Şimdiye dek önerilerimizin dikkate alınmaması ve salgının kötü yönetilmesi nedeniyle pandeminin toplum üzerindeki yıkıcı etkisi devam etmektedir. Gelinen aşamada daha fazla yurttaşın yaşamını yitirmemesi için aşağıdaki önerilerimiz bir an önce yaşama geçirilmelidir.

· Ülkemizde dokuz aydır devam eden COVID-19 pandemisini esas olarak ikinci ve üçüncü basamak sağlık kurumları olan hastanelerde karşılanması stratejisinden vazgeçilmeli, toplumsal bulaşıcılığın önlenmesine yönelik tedbirler yaşama geçirilmelidir.
· Salgınla mücadelenin tedavi ve bakım hizmetlerine sıkıştırılamayacağı, salgının sadece yataklı tedavi kurumlarında karşılanması durumunda sağlık altyapısının buna yetmeyeceği artık kabul edilmeli, önümüzdeki günlerde hastalığın seyrinin ağırlaşacağı, yatak ve yoğun bakımlarda yer bulmanın daha da güçleşeceği öngörüsü ile talep ve uyarılarımız dikkate alınmalı, TTB olarak açıkladığımız tedbir paketi bir an önce uygulanmalıdır.
· Yoğun bakım verileri sağlık çalışanları ve toplum ile şeffaf bir şekilde paylaşılmalı COVID-19 hastalarına uygun, yeterli donanım ve sağlık çalışanına sahip erişkin ve çocuk yoğun bakım yatak sayısı kamu ve özel-vakıf hastaneleri için ayrı ayrı açıklanmalıdır.
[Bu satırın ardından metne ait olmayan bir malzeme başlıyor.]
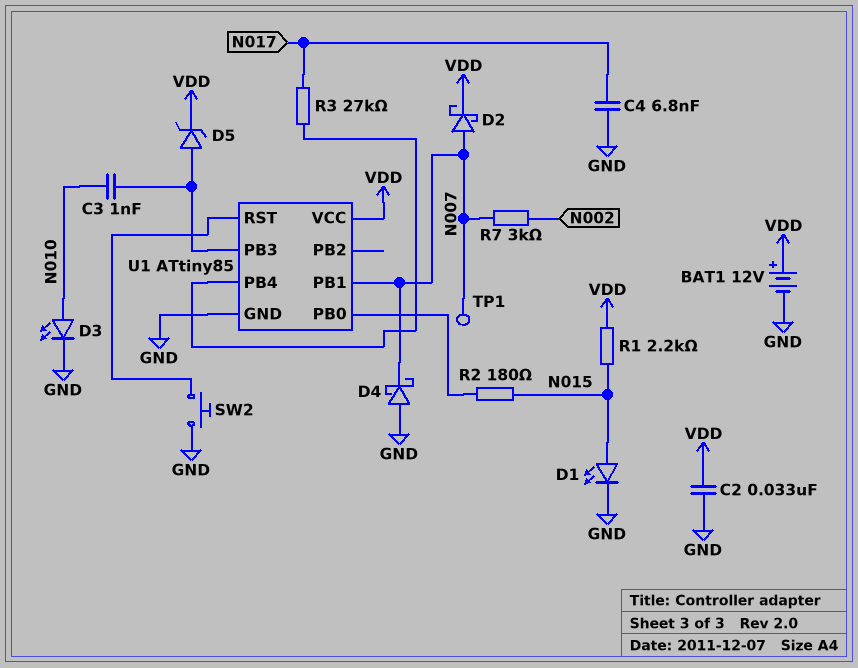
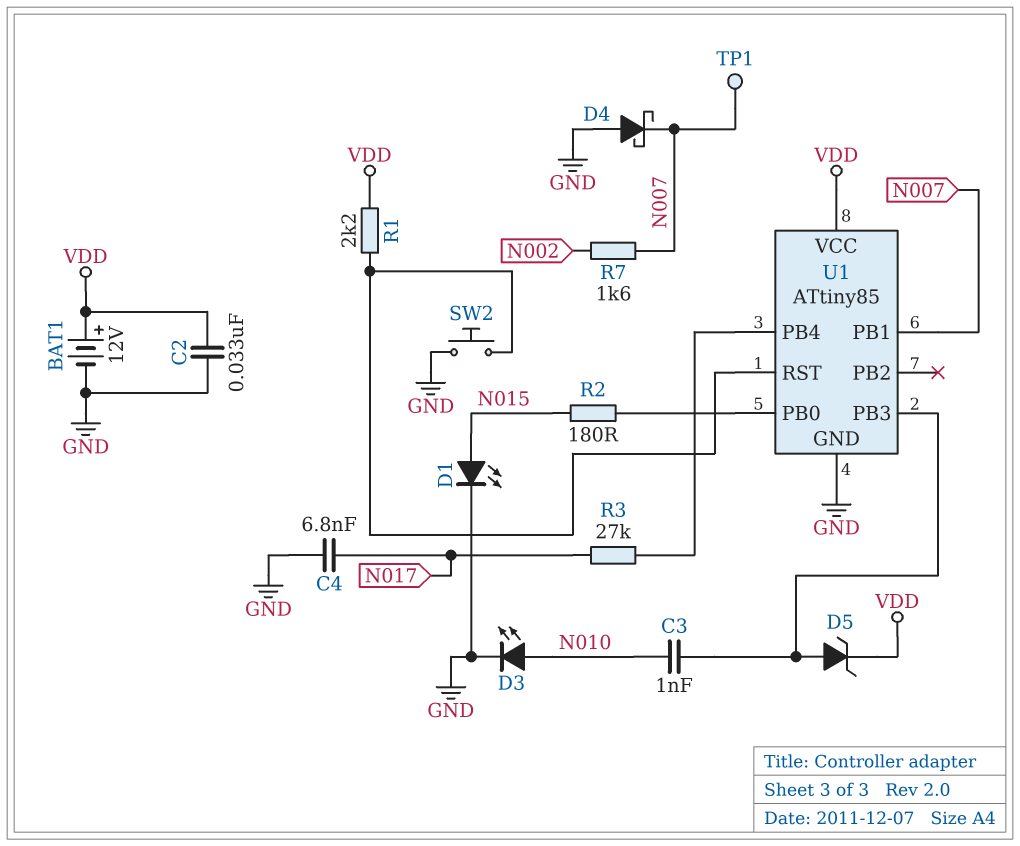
D2: schottky (A N007, K VDD) -> none
R1: 2.2k (N015, VDD) -> 2.2k (U1/RST, VDD)
R7: 3k (N002, N007) -> 1.6k (N002, N007)

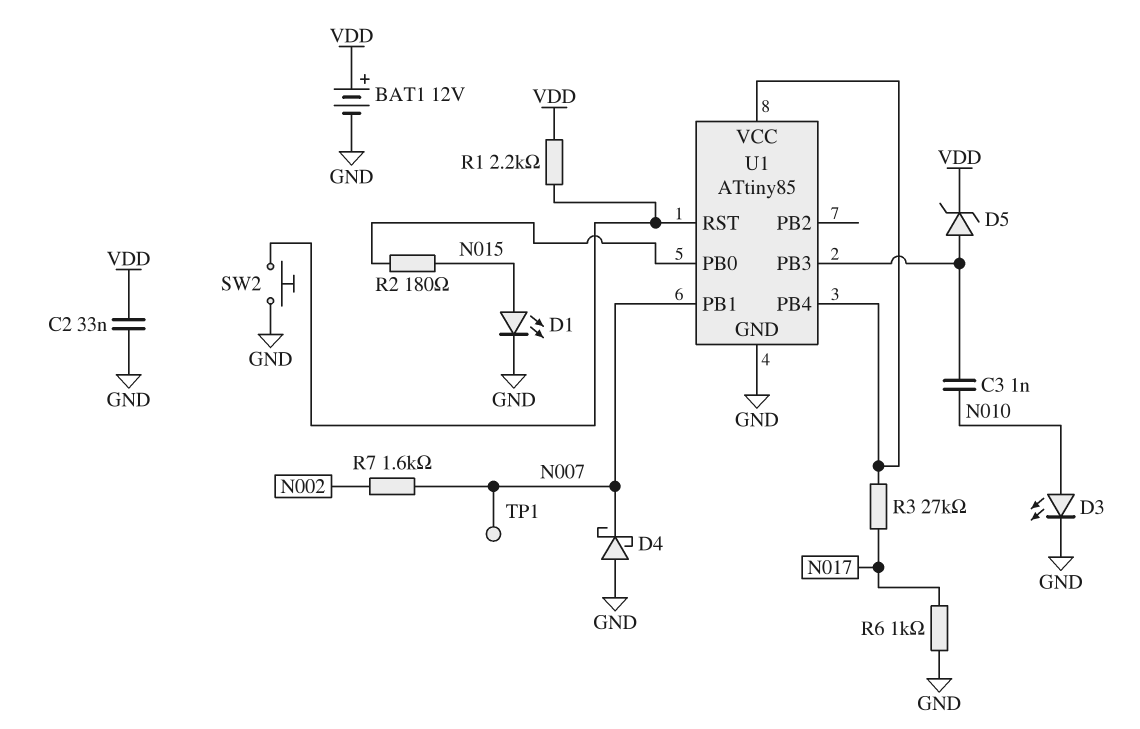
C4: 6.8nF (GND, N017) -> none
R6: none -> 1k (GND, N017)
U1 pin VCC: VDD -> U1/PB4

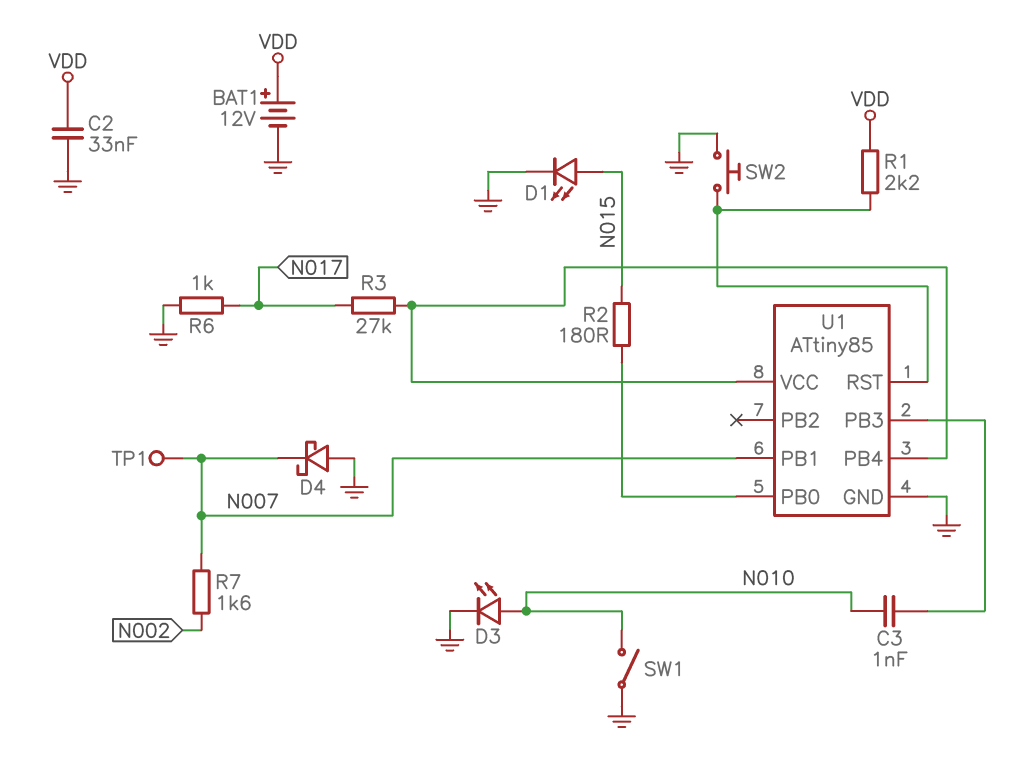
D5: zener (A U1/PB3, K VDD) -> none
SW1: none -> switch (GND, N010)

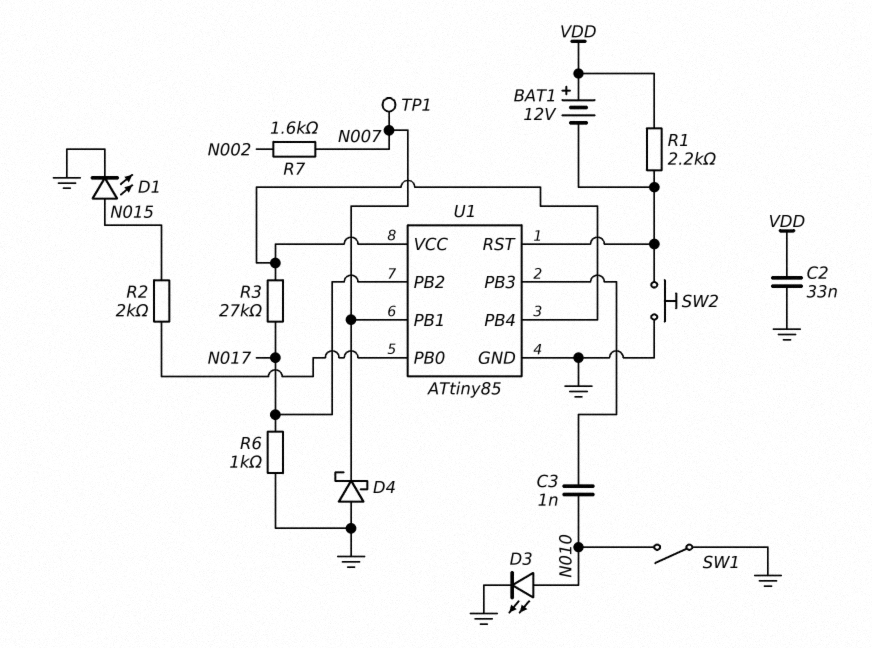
BAT1: 12V (plus VDD, minus GND) -> 12V (plus VDD, minus U1/RST)
R2: 180 (N015, U1/PB0) -> 2k (N015, U1/PB0)
U1 pin PB2: none -> N017

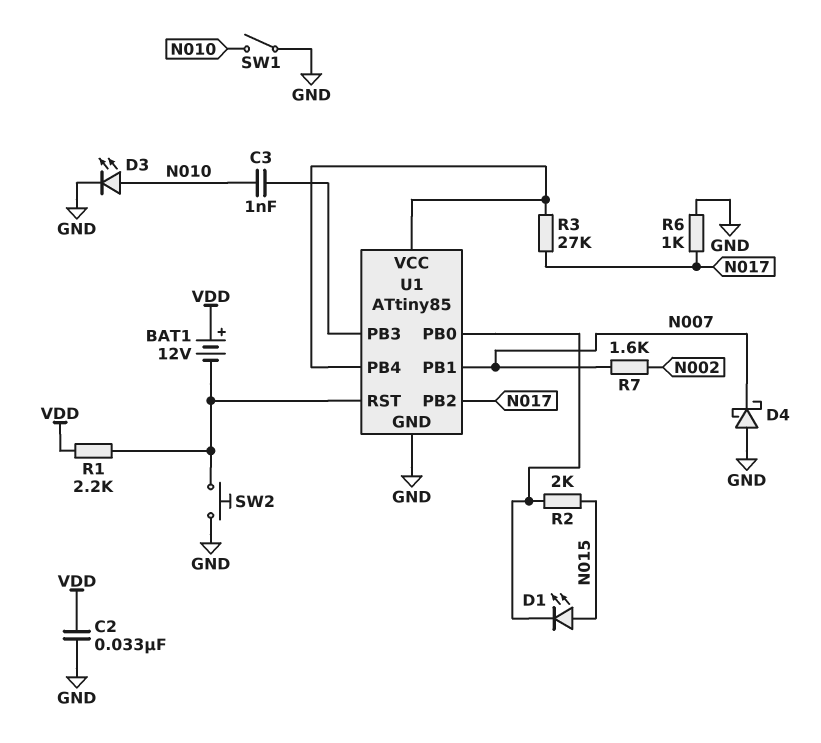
D1: LED (A N015, K GND) -> LED (A N015, K U1/PB0)
TP1: test point (N007) -> none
· Sağlık Bakanlığı özel ve vakıf hastanelerinin olanaklarını kamu iradesi ile yurttaşların hizmetine sunmalıdır.
· Pandeminin gelmiş olduğu vahim tablo göz önüne alınarak başlangıç olarak özel ve vakıf hastaneleri için çıkarılan genelge uygulanarak, SGK ödemeleri de yapılarak her il için tüm hastaneleri sürece dahil eden değerlendirmeler yapılmalıdır. Yoğun bakım ihtiyaçlarında il içi ve iller arası hastaneler için iyi bir koordinasyon kurularak, COVID-19 hastalarını kabul etmeleri sağlanmalıdır.
· KHK’larla haksız-hukuksuz biçimde işlerine son verilen sağlık emekçileri görevlerine iade edilmeli, göreve atanmayı bekleyen sağlık çalışanları da göreve başlatılmalıdır.
· Sağlık Bakanlığı şimdiye kadar yürüttüğü politikalardan vazgeçerek salgınla mücadelede başarılı olmanın ön koşulu olan şeffaflık, akıl ve bilimin kılavuzluğunda belirlenmiş politikaları toplum ve sağlık meslek örgütlerinin katılımı sağlanarak yaşama geçirmelidir.